А я, на небо глядя, кричю: «господи, спаси! господи, помози!» И божиею волею прибило к берегу нас. Много о том говорить! На другом дощенике двух человек сорвало, и утонули в воде. По сем, оправяся на берегу, и опять поехали вперед. Егда приехали на Шаманской порог, навстречю приплыли люди иные к нам, а с ними две вдовы — одна лет в 60, а другая и больши: пловут пострищись в монастырь. А он, Пашков, стал их ворочать и хочет замуж отдать. И я ему стал говорить: “По правилам не подобает таковых замуж давать”. И чем бы ему, послушав меня, и вдов отпустить, а он вздумал мучить меня, осердясь. На другом, Долгом, пороге стал меня из дощеника выбивать: “Для-де тебя дощеник худо идет! Еретикде ты! Поди-де по горам, а с казаками не ходи!” О, горе стало! Горы высокая, дебри непроходимыя, утес каменной, яко стена стоит, и поглядеть — заломя голову! В гoрах тех обретаются змеи великие; в них же витают гуси и утицы — перие красное, вороны черные, а галки серые; в тех же горах орлы, и соколы, и кречаты, и курята индейские [индейки], и бабы [пеликаны], и лебеди, и иные дикие, многое множество, — птицы разные. На тех же горах гуляют звери многие дикие: козы, и олени, и изубри, и лоси, и кабаны, волки, бараны дикие — вo очию нашу, а взять нельзя! На те горы выбивал меня Пашков со зверьми, и со змиями, и со птицами витать. И аз ему малое писанейце написал, сице начало: “Человече! Убой ся бога, седящаго на херувимех и иризирающаго в бездны, его же трепещут небесныя силы и вся тварь со человеки, един ты презираешь и неудобство показуешь”,— и прочая: там многонько писано; и послал к нему. А се бегут человек с пятьдесят: взяли мой дощеник и помчали к нему, — версты три от него стоял. Я казакам каши наварил да кормлю их; и оне, бедные, и едят и дрожат, а иные, глядя, плачут на меня, жалеют по мне. Привели дощеник; взяли меня палачи, привели перед него. Он со шпагою стоит и дрожит; начал мне говорить: “Поп ты или роспоп? [расстрига]” И аз отвещал: “Аз есмь Аввакум протопоп; говори: что тебе дела до меня?” Он же рыкнул, яко дивий зверь, и ударил меня по щоке, таже по другой, и паки в голову, и сбил меня с ног и, чекан ухватя, лежачева по спине ударил трижды и, разболокши, по той же спине семьдесят два удара кнутом.

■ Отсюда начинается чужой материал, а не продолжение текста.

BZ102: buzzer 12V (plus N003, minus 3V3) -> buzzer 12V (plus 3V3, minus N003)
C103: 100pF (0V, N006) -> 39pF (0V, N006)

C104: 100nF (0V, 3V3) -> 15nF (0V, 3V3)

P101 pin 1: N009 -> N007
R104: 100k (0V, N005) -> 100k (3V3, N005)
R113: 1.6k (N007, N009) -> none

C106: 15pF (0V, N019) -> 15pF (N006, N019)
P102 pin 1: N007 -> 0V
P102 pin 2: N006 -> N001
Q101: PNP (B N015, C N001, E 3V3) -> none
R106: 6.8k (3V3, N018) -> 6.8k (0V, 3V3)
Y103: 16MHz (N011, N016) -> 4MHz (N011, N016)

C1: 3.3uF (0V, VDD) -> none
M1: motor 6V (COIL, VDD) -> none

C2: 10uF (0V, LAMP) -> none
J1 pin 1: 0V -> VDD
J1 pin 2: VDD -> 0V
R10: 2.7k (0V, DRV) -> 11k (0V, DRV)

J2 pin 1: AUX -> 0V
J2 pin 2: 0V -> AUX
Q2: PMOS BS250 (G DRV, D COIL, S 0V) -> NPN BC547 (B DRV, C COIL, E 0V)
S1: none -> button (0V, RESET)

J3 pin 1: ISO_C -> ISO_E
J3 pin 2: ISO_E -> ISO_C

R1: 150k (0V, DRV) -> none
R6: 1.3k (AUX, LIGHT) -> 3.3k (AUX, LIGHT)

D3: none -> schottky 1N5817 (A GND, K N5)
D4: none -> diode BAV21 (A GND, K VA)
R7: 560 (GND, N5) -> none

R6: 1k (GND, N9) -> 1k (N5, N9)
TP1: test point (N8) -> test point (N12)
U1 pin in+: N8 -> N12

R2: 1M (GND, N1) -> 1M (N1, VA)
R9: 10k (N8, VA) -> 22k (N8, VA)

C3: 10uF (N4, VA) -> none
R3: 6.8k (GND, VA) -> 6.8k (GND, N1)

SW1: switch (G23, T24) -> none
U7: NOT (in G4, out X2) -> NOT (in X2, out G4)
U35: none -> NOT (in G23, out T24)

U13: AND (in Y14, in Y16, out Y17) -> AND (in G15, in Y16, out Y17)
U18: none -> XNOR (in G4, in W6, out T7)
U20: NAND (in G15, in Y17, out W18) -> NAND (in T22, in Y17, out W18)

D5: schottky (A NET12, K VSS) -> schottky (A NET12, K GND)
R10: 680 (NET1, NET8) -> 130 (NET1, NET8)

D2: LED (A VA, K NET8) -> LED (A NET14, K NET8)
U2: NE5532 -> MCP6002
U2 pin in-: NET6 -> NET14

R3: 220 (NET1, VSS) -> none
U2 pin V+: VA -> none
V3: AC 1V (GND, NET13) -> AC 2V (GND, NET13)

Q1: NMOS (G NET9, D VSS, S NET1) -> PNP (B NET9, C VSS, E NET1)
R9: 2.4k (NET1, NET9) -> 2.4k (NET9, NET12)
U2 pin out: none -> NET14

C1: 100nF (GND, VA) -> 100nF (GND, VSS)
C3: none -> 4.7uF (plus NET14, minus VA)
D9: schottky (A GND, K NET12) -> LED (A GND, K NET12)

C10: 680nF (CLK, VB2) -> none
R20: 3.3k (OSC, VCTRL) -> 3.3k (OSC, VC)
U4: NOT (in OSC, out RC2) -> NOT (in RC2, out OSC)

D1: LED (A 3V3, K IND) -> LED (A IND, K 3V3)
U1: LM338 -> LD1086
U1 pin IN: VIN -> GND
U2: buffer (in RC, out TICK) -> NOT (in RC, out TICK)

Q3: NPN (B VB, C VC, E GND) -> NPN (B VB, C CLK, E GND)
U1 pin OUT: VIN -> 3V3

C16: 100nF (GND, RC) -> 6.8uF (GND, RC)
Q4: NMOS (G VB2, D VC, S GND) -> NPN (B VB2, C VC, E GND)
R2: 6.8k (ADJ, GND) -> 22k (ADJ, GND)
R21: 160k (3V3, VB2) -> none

А я говорю: “Господи, Исусе Христе, сыне божий,— помогай мне!” Да то ж, да то ж беспрестанно говорю. Так горько ему, что не говорю: “Пощади!” Ко всякому удару молитву говорил, да осреди побой вскричал я к нему: “Полно бить-тово!” Так он велел перестать. И я промолыл ему: “Зa что ты меня бьешь? Ведаешь ли?” И он паки велел бить по бокам, и отпустили. Я задрожал да и упал. И он велел меня в казенной дощеник оттащити: сковали руки и ноги и на беть [перекладину] кинули. Осень была, дождь на меня шел, всю нощь под капелию лежал… Наутро кинули меня в лотку и напредь повезли. Егда приехали к порогу, к самому большему, Падуну,— река о том месте шириною с версту, три залавка [уступа] чрез всю реку зелот круты, не воротами што попловет, ино в щепы изломает, — меня привезли под порог. Сверху дождь и снег, а на мне на плеча накинуто кафтанишко просто; льет вода по брюху и по спине, — нужно было гораздо. Из лотки вытаща, по каменью скована окол порога тащили… По сем привезли в Бражкой [Братский] острог и в тюрьму кинули, соломки дали. И сидел до Филипова поста в студеной башне; там зима в те поры живет, да бог грел и без платья. Что собачка в соломке лежу: коли накормят, коли нет. Мышей много было, я их скуфьею бил, — и батошка не дадут дурачки! Все на брюхе лежал: спина гнила. Блох да вшей было много. Хотел на Пашкова кричать: “Прости!” — да сила божия возбранила, — велено терпеть. Перевел меня в теплую избу, и я тут с аманатами и собаками жил скован зиму всю.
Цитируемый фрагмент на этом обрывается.